Mark Your Calendar
A coordinated strategy starts with the big picture: the year ahead. Plan your email campaigns around your key dates and funding needs so that your emails support — and are supported by — your overall strategy. An email marketing calendar for associations is a critical tool.
Start by optimizing your calendar. Go through and mark off the following:
1. Important Dates in Your Field
In addition to any conferences that your members may want to hear about, the mission of your organization may suggest some other dates that you could organize email funding drives or awareness campaigns around.
For instance, an environmental mission might make Earth Day a logical time to reach out via email, while Memorial Day and Veteran’s Day are key for veterans’ organizations. An organization centered on primary education might want to run a campaign that coincides with the August “back to school” period, and faith-based organizations typically want to mark their faith’s most important holidays.
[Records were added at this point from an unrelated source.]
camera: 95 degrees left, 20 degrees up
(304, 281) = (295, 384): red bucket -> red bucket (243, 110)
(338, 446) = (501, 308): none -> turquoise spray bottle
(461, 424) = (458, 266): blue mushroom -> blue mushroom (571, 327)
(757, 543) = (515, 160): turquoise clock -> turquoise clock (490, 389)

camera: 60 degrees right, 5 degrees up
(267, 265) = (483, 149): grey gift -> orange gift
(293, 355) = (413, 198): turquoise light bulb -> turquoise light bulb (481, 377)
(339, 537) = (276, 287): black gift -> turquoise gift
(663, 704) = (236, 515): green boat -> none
If your focus area is related to any of the many commemorative months, weeks and days on the calendar — such as National Mental Health Awareness Month, Black History Month, or National Engineering Week — consider a month-long email campaign as part of the other ways that your organization is marking the month. These may include classes and workshops, fundraisers, member appreciation get-togethers, and public events.
To help you plan, here’s a list of commemorative months and national days.
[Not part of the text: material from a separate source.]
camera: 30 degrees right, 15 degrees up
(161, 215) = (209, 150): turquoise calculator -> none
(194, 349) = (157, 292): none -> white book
2. Important Dates for Your Organization
In addition to dates and times of year that are important to everyone in your field, your particular organization probably has other key dates. The dates to mark down on your calendar include both opportunities and constraints. For instance:
- Opportunities: Your annual fundraiser; the launch of your series of educational workshops; when a grant application opens and when the winners are announced; the legislative season and important advocacy dates.
- Constraints: Some times of year are so busy with grant-related activities and upkeep that you need to plan around them.
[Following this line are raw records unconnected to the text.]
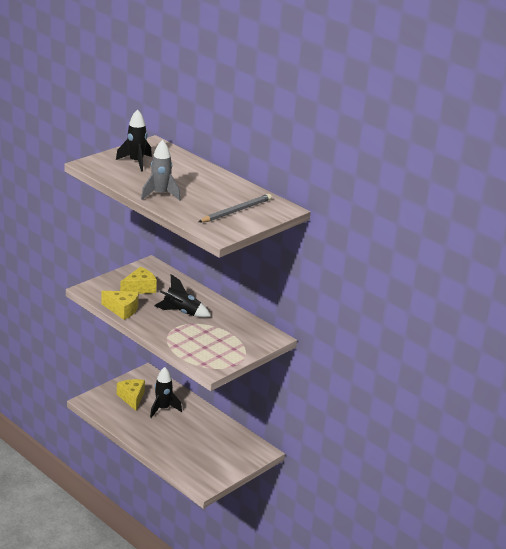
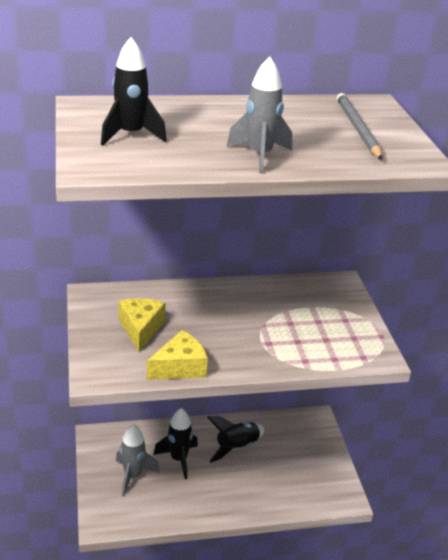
camera: 55 degrees left, 5 degrees up
(132, 398) = (133, 475): yellow cheese -> grey rocket
(181, 312) = (231, 322): black rocket -> black rocket (236, 447)

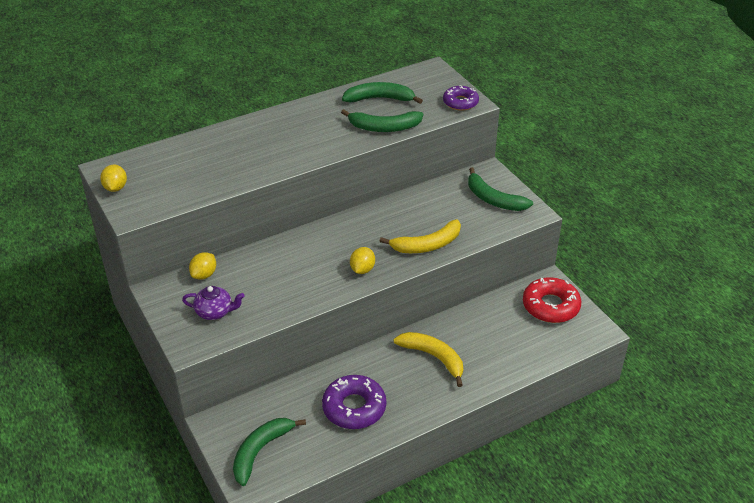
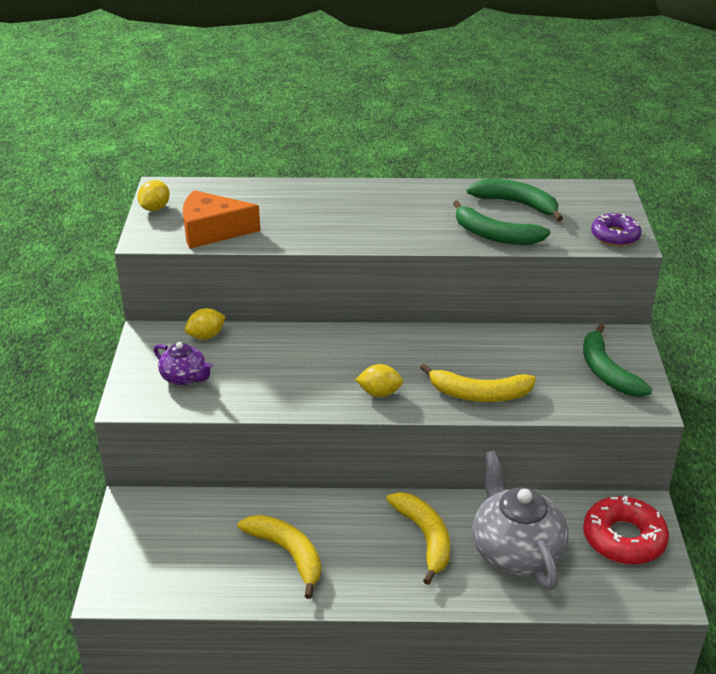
camera: 30 degrees right, 5 degrees down
(179, 191) = (212, 231): none -> orange cheese
(260, 451) = (152, 555): green banana -> none
(354, 408) = (288, 554): purple donut -> yellow banana
(362, 269) = (379, 393): yellow lemon -> yellow lemon turned 45 degrees clockwise
(494, 341) = (515, 551): none -> grey teapot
For the opportunity dates, consider an email or series of emails about the event or theme. For the constraint dates, it may make sense to either block them off as times not to run an email campaign, or to plan on creating that month’s emails earlier than usual so you don’t have to work on them during the crunch period.
3. Gift-Giving Holidays
If gift memberships or product sales are part of your funding strategy, make sure to mark all gift-giving holidays on your calendar. And think outside the box — the winter holidays are not the only time of year for gifts.
In addition to Mother’s Day and Father’s Day, some others may be relevant to your members or a defined segment of them. Do you know which of your members are CEOs, doctors, and lawyers? Consider sending an email shortly before National Administrative Professionals Day suggesting gift memberships for their secretaries or administrative staff.
If many of your members are parents of school-age children, an email about gift memberships for teachers on Teacher Appreciation Day may make sense.
4. Other Holidays & Newsletters
If you finish your calendar and find that you have some months that are much slower than average in terms of email volume, consider filling those gaps with newsletters or campaigns inspired by the theme of that month’s holidays.
With holidays, creative thinking can suggest a novel way of making that holiday relevant to your organization. Some nonprofits “send love” to members and donors in February to celebrate Valentine’s Day. A nonprofit that focuses on immigrants’ rights could send a Saint Patrick’s Day email to celebrate the history of Irish immigration to America and invite members to “pay forward” the opportunities their ancestors had by donating to help today’s immigrants.
5. Thank-You’s
Last, but definitely not least: Once you’ve scheduled your fundraiaing campaigns and events for the year, don’t forget to thank your members after each one. You could send thanks only to those who contributed or volunteered, or you can include the thank-you in a “reporting back” email that tells everyone — not just those who participated — the results of your latest campaign. Either way, mark these dates in your calendar too — giving thanks is critical to donor retention.
In addition to campaign-specific thanks, certain holidays suggest natural times to express gratitude. You can send love on Valentine’s Day, and Thanksgiving is an ideal time to thank your members. While Thanksgiving-themed emails make sense as a coordinated part of an end-of-year fundraising campaign, they are not the place for an ask. Instead, consider the big picture: donor retention is crucial for effective fundraising and development. Meaningful expressions of gratitude are crucial for donor retention.
So just say thanks — perhaps with a video recap of the great things that member donations enabled you to do over the past year.